2

I'm using Mojolicious (not Lite) together with CPAN::Redis.

I'm storing some data which is Japanese encoded in this way:

use Redis;
my $redis = Redis->new;
$redis->set("mykey",$val); 
# $val contains a string which was read from a file. 
# The value looks like: テスト

Later in the code I read that value from redis:

my $val = $redis->get("mykey");
print Dumper($val); #the value prints correctly in terminal
$self->stash(
    myvalue => $val
);
$self->render(
    template => "/pages/test"
);

And the template:

<!DOCTYPE html>
<html>
  <head>
      <title>Test</title>
      <meta http-equiv="Content-Type" content="text/html; charset=UTF-8" />
  </head>
  <body>
  <div><%= $myvalue %></div>
  ...

But it display the value like: ãã¹ã.

Changing the charset manually in the browser makes no difference (it is not displayed as expected).
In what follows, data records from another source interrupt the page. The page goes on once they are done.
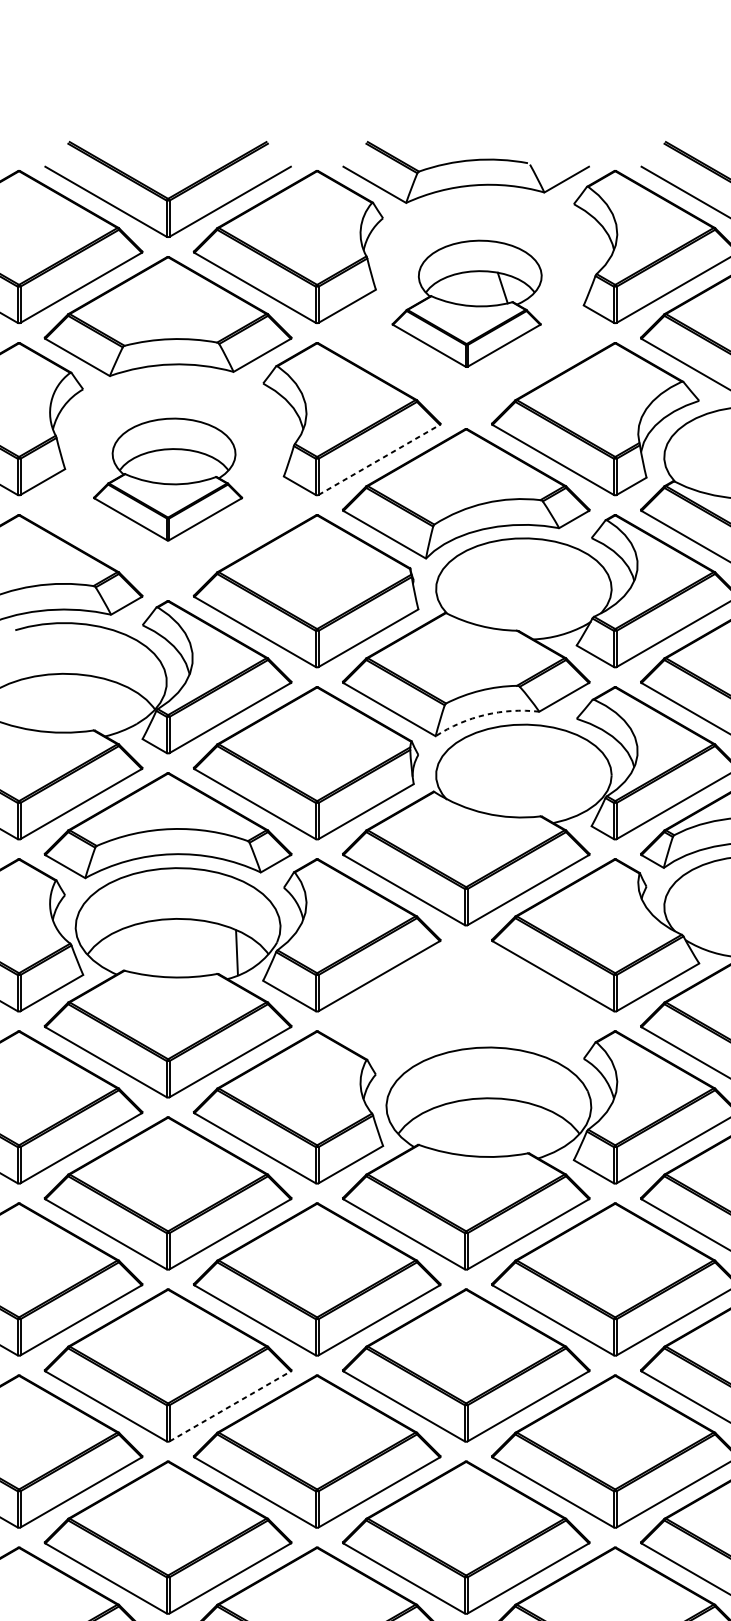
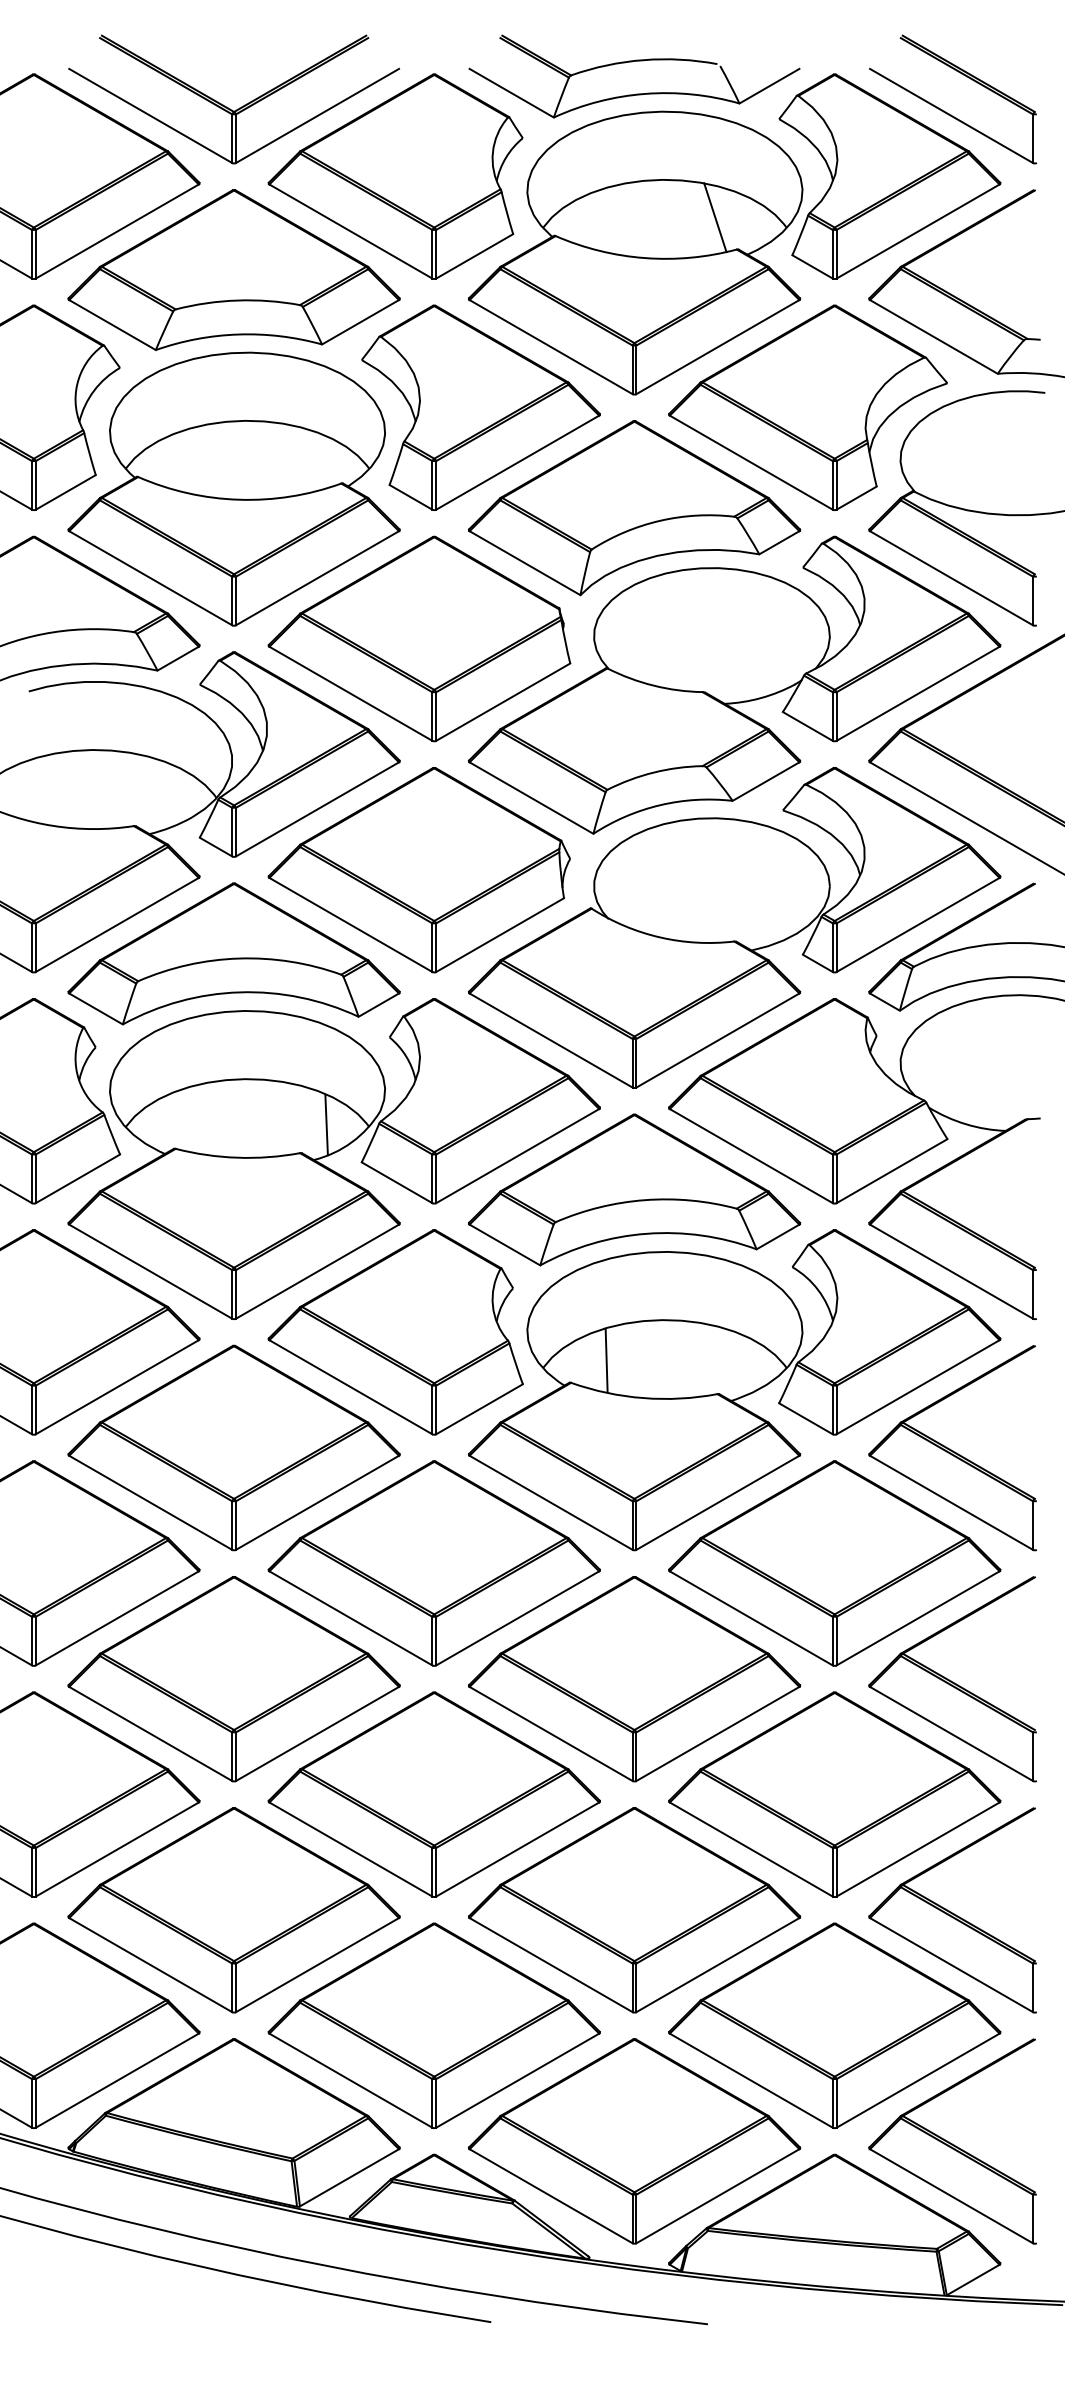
part: (466, 303) -> (635, 252), size x1.67
line: (379, 459) -> (518, 462), dashed -> solid
part: (167, 479) -> (233, 488), size x1.67
arc: (485, 715) -> (660, 805), dashed -> solid
part: (466, 1001) -> (634, 1189), added
line: (445, 1128) -> (606, 1360), added
line: (230, 1406) -> (317, 1733), dashed -> solid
Why if its displayed correctly in the terminal, it is not displayed correctly in the template?

Notes:

  • I used base64 encode/decode and it didn't change (I'm sure its not Redis).
  • I have Japanese fonts and settings installed correctly (I have been working with Japanese encodings for many years but first time I use Mojolicious templates for this task).
  • All files are saved in UTF-8 (no other encoding is being used).
  • If I write something in Japanese inside the template (hard coded) it displays correctly.
Community
  • 1
  • 1
lepe
  • 24,677
  • 9
  • 99
  • 108

2 Answers2

3

I hate to answer my own questions.. but I found the solution:

use Encode qw(decode_utf8);
...
$self->stash(
    myvalue => decode_utf8($val)
);

Simple as that. Not sure why its displayed correctly on the terminal... Probably "Dumper" is converting it?

lepe
  • 24,677
  • 9
  • 99
  • 108
3

Why it is not displayed correctly in the template?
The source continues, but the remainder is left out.